GapFlyt: Active Vision Based Minimalist Structure-less Gap Detection For Quadrotor Flight.

Although quadrotors, and aerial robots in general, are inherently active agents, their perceptual capabilities in literature so far have been mostly passive in nature. Researchers and practitioners today use traditional computer vision algorithms with the aim of building a representation of general applicability: a 3-D reconstruction of the scene. Using this representation, planning tasks are constructed and accomplished to allow the quadrotor to demonstrate autonomous behavior. These methods are inefficient as they are not task driven and such methodologies are not utilized by flying insects and birds. Such agents have been solving the problem of navigation and complex control for ages without the need to build a 3-D map and are highly task driven. In this letter, we propose this framework of bioinspired perceptual design for quadrotors.

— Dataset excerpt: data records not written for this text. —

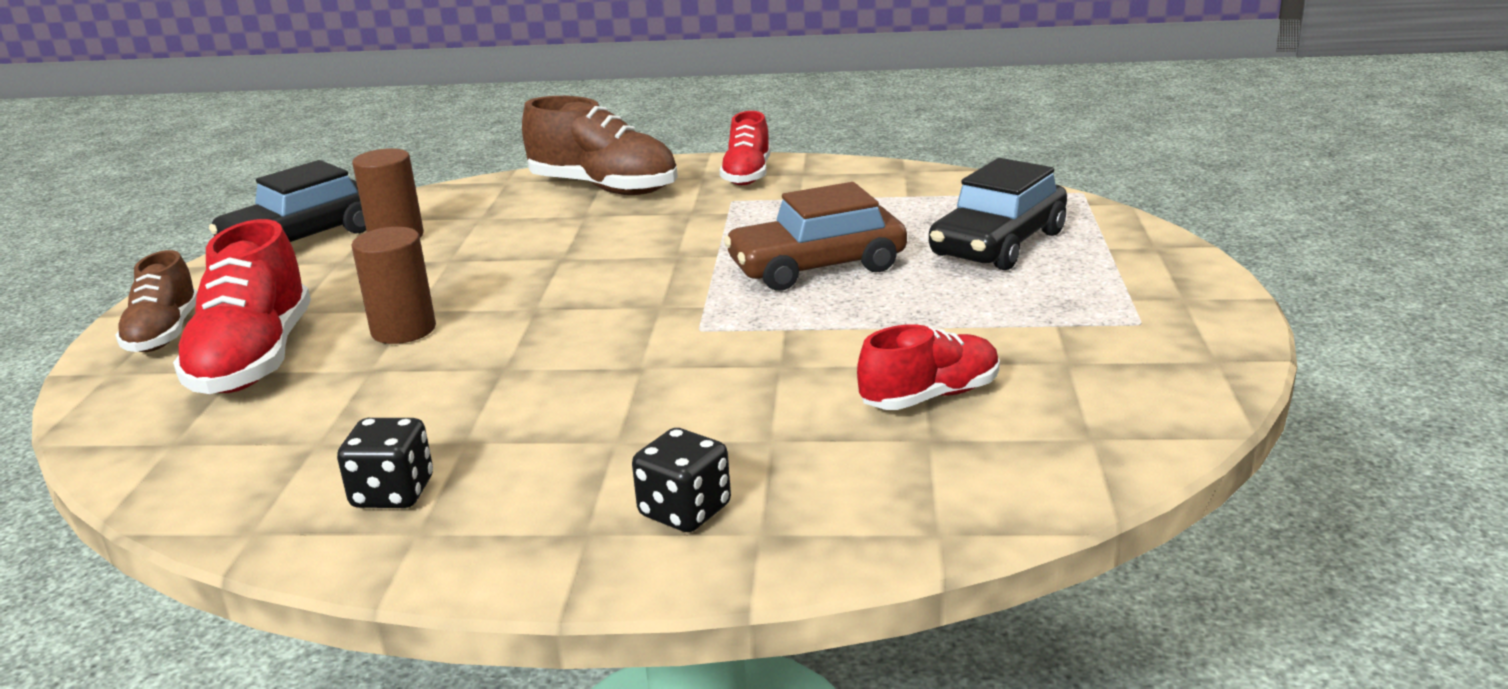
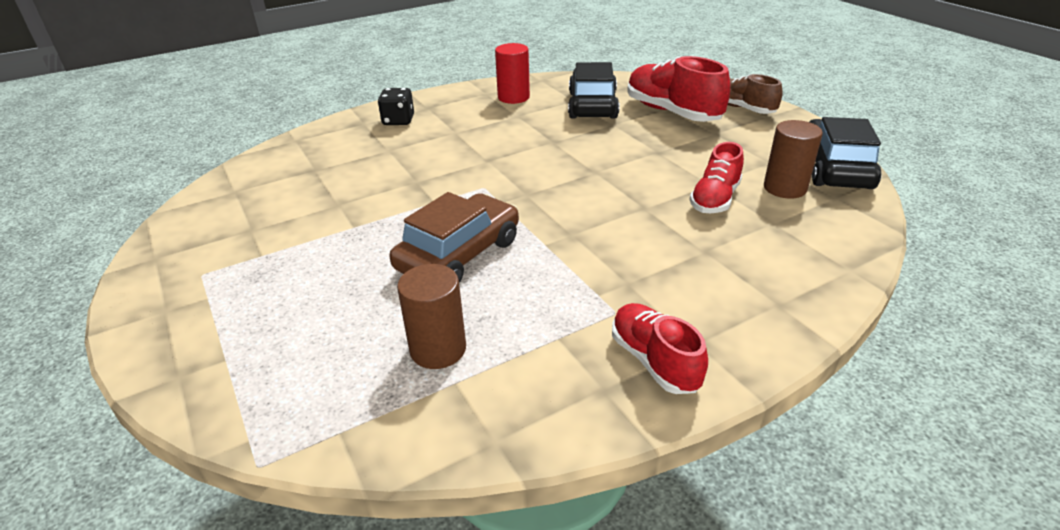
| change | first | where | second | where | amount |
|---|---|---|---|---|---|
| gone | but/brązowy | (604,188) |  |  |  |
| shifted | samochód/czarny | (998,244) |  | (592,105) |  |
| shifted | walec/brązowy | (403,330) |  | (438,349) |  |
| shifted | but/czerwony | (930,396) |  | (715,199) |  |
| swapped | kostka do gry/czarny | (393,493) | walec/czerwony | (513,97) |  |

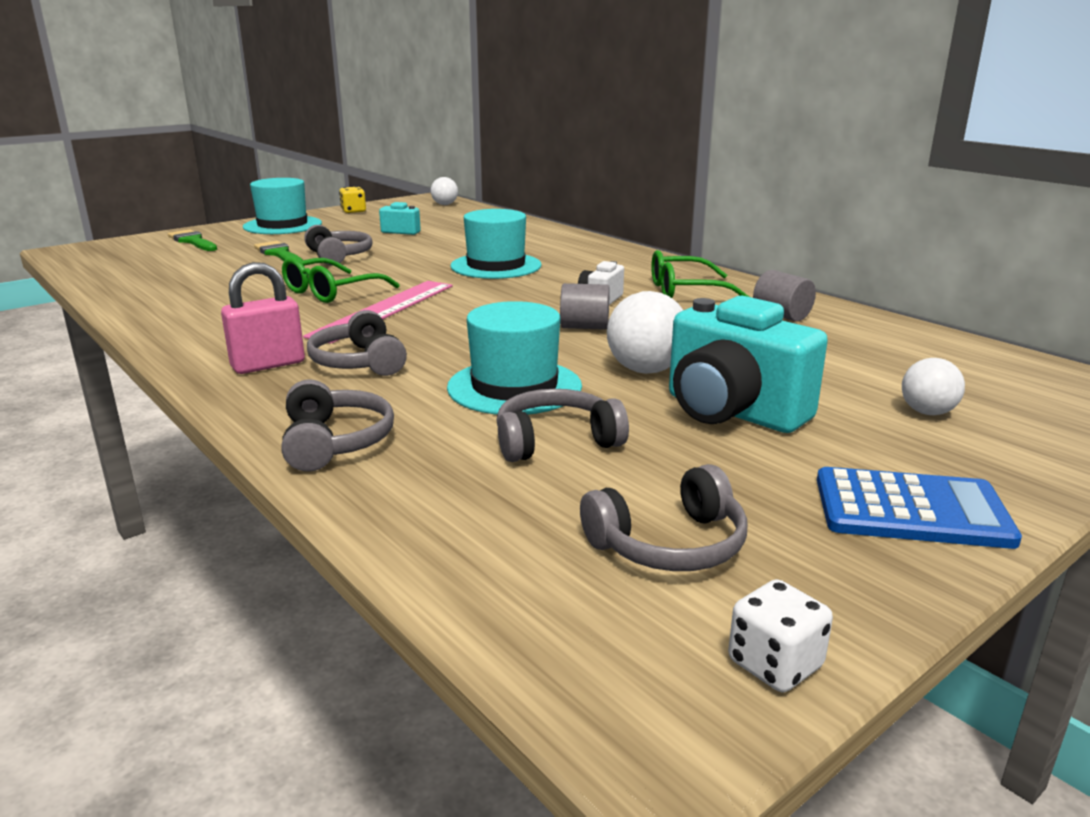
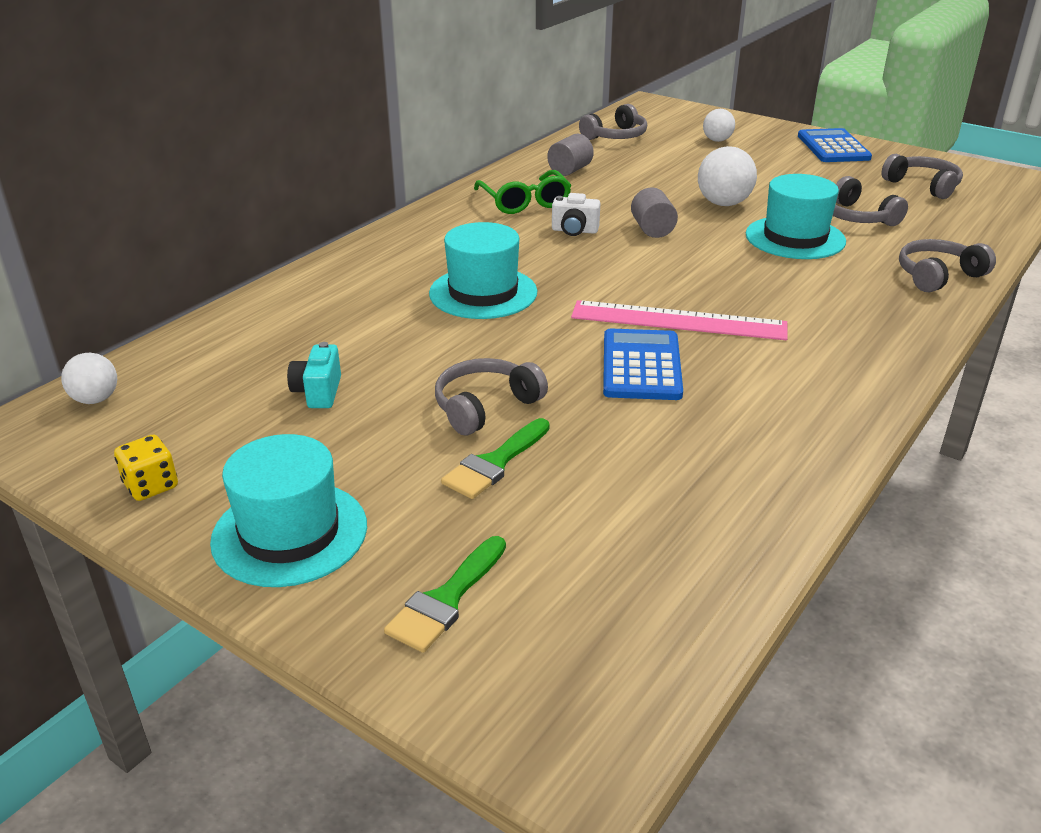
| change | first | where | second | where | amount |
|---|---|---|---|---|---|
| swapped | okulary/zielony | (332,291) | kalkulator/niebieski | (641,366) |  |
| gone | kłódka/różowy | (268,365) |  |  |  |
| gone | aparat fotograficzny/turkusowy | (732,412) |  |  |  |
| shifted | słuchawki/szary | (359,362) |  | (616,136) |  |
| gone | kostka do gry/biały | (774,664) |  |  |  |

We use this philosophy to design a minimalist sensorimotor framework for a quadrotor to fly through unknown gaps without an explicit 3-D reconstruction of the scene using only a monocular camera and onboard sensing. We successfully evaluate and demonstrate the proposed approach in many real-world experiments with different settings and window shapes, achieving a success rate of 85% at 2.5 ms $^{-1}$ even with a minimum tolerance of just 5 cm. To best of our knowledge, this is the first letter that addresses the problem of gap detection of an unknown shape and location with a monocular camera and onboard sensing.